Scuole e Covid: si programma la riapertura del 7 gennaio: pullman al 50% e alunni in classe per 3/4

368

Gallipoli – Le scuole chiudono per le vacanze natalizie ma il tema del trasporto degli studenti resta il nodo principale da risolvere in vista della preannunciata riapertura del 7 gennaio.
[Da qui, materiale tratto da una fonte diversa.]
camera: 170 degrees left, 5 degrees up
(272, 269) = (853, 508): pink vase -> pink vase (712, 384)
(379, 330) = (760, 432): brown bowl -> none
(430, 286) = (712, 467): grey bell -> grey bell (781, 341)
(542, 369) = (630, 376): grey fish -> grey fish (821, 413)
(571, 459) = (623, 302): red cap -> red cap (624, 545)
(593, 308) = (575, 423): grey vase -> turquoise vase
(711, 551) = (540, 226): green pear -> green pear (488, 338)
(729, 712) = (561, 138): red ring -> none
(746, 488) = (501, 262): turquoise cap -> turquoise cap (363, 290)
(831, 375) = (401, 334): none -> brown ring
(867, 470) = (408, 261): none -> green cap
Quest’oggi in Prefettura a Lecce si sono incontrati gli enti e le istituzioni coinvolte in quello che si è rilevato il “problema dei problemi”, almeno in ambito scolastico, a causa dei collegamenti cronicamente inadeguati (pure a prescindere dall’emergenza Covid), almeno per il Salento.
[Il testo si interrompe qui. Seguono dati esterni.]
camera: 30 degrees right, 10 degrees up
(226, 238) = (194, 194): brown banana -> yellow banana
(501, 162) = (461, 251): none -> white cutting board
L’obiettivo dichiarato è quello di un’auspicata ripresa in sicurezza: per questo oggi è stato varato un “documento operativo” affinché le scuole adottino “forme flessibili nell’organizzazione dell’attività didattica, in modo che sia garantita la didattica in presenza al 75% della popolazione studentesca”. È quanto prevede, al momento, l’ultimo Dpcm in materia.

Il “tavolo” in Prefettura

Al tavolo operativo presieduto dal Prefetto Maria Rosa Trio hanno preso parte i rappresentanti di Regione, Provincia, Ufficio scolastico provinciale, Ministero dei trasporti e i referenti delle aziende di trasposto pubblico locale Cotrap, Ferrovie sud-est, Sgm e Trenitalia, oltre al sindaco di Lecce Carlo Salvemini e ad amministratori dei Comuni dei centri maggiormente interessati dall’afflusso degli studenti (tra questi Gallipoli, Nardò, Casarano, Tricase, Maglie).
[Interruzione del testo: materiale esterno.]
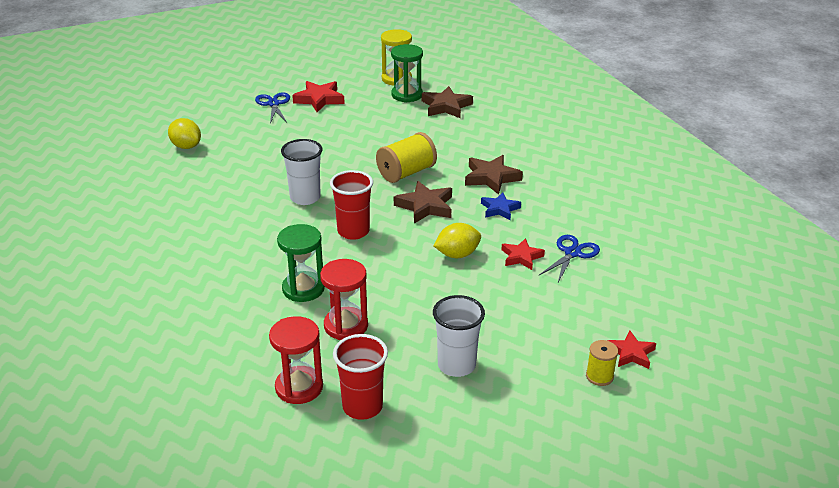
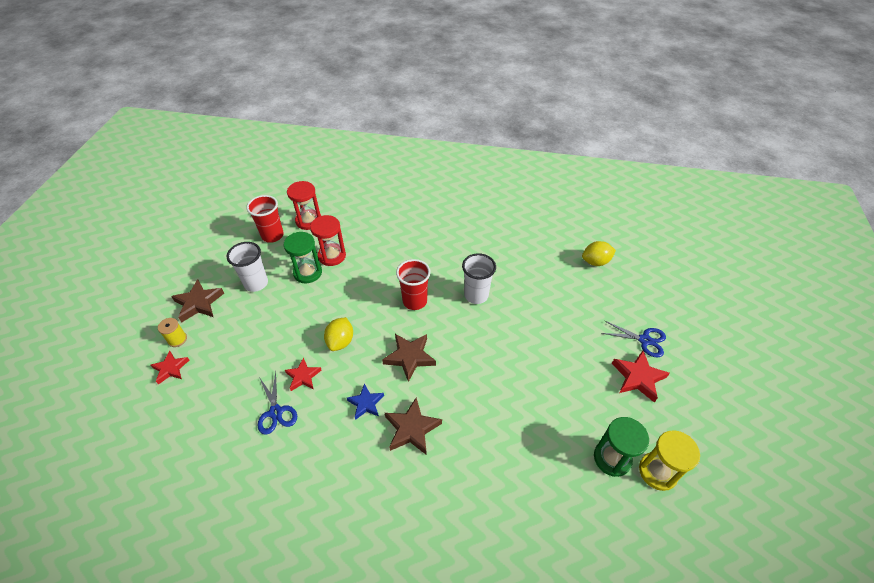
camera: 125 degrees right, 15 degrees up
(303, 289) = (379, 253): green hourglass -> green hourglass (307, 272)
(406, 173) = (465, 372): yellow spool -> none
(446, 106) = (566, 480): brown star -> brown star (199, 303)

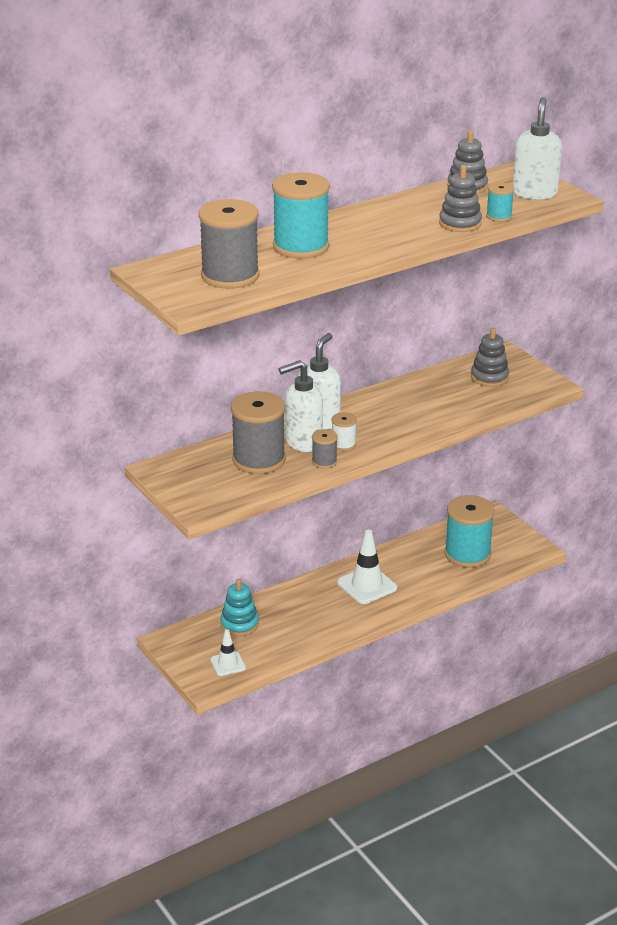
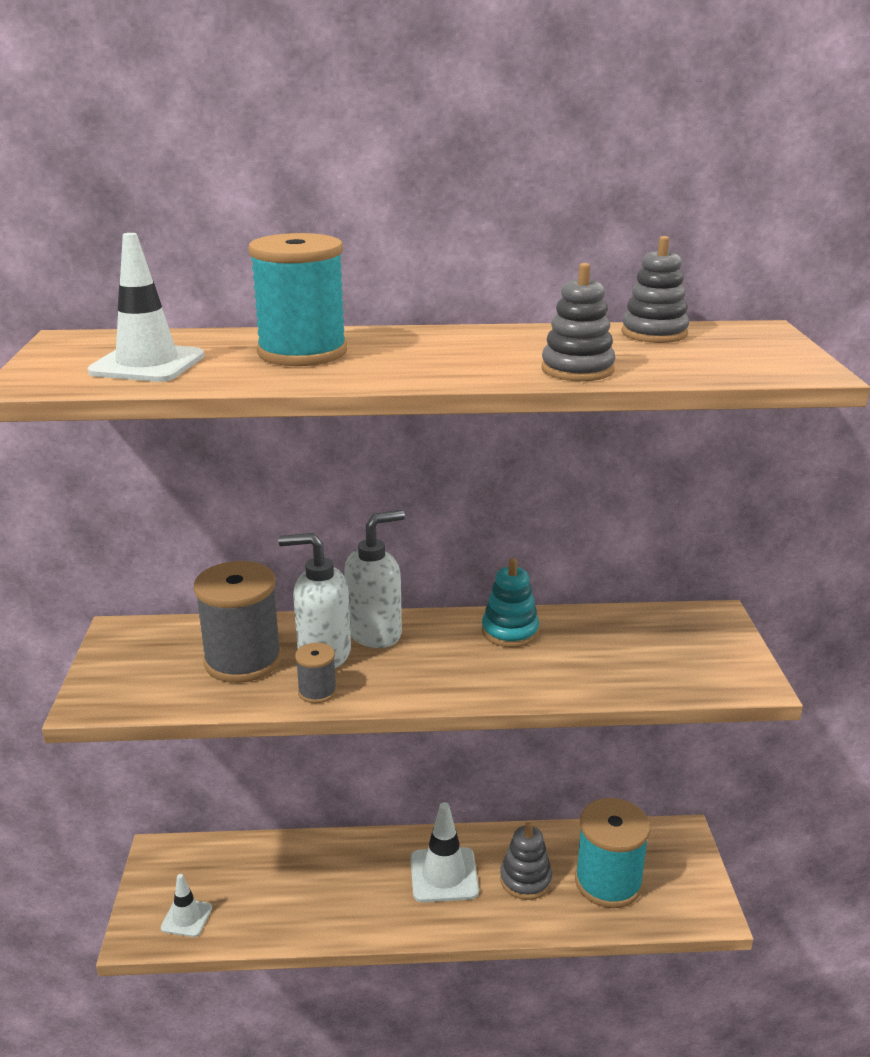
camera: 30 degrees right, 5 degrees down
(230, 276) = (147, 364): grey spool -> white traffic cone
(239, 624) = (252, 866): turquoise stacking toy -> turquoise stacking toy (510, 631)
(343, 444) = (369, 675): white spool -> none
(489, 377) = (666, 643): grey stacking toy -> grey stacking toy (525, 880)
(499, 216) = (653, 373): turquoise spool -> none
(534, 193) = (754, 357): white soap dispenser -> none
«Il tavolo operativo ha posto in essere un’azione di raccordo tra gli orari di inizio e termine delle attività didattiche e gli orari dei servizi di trasporto pubblico locale, urbano ed extraurbano, in funzione della disponibilità di mezzi di trasporto a tal fine utilizzabili e del limite di capienza dei bus fissato al 50%».

L’incontro di ottobre

Un incontro simile c’era stato già ad ottobre, in seguito alle prime proteste per le diffoclotà nell’avvio dell’anno scolastico, per l’acuirsi dei soliti problemi con pullman strapieni, corse saltata, orari e regole anti-Covid non rispettate

Dalla Prefettura si fa presente come a fronte di 41 Istituti secondari, in provincia vi siano ben 82 sedi “nonché una rete viaria particolarmente innervata”. Prossimo incontro programmato in data 4 gennaio “al fine di verificare l’attuazione di quanto programmato”.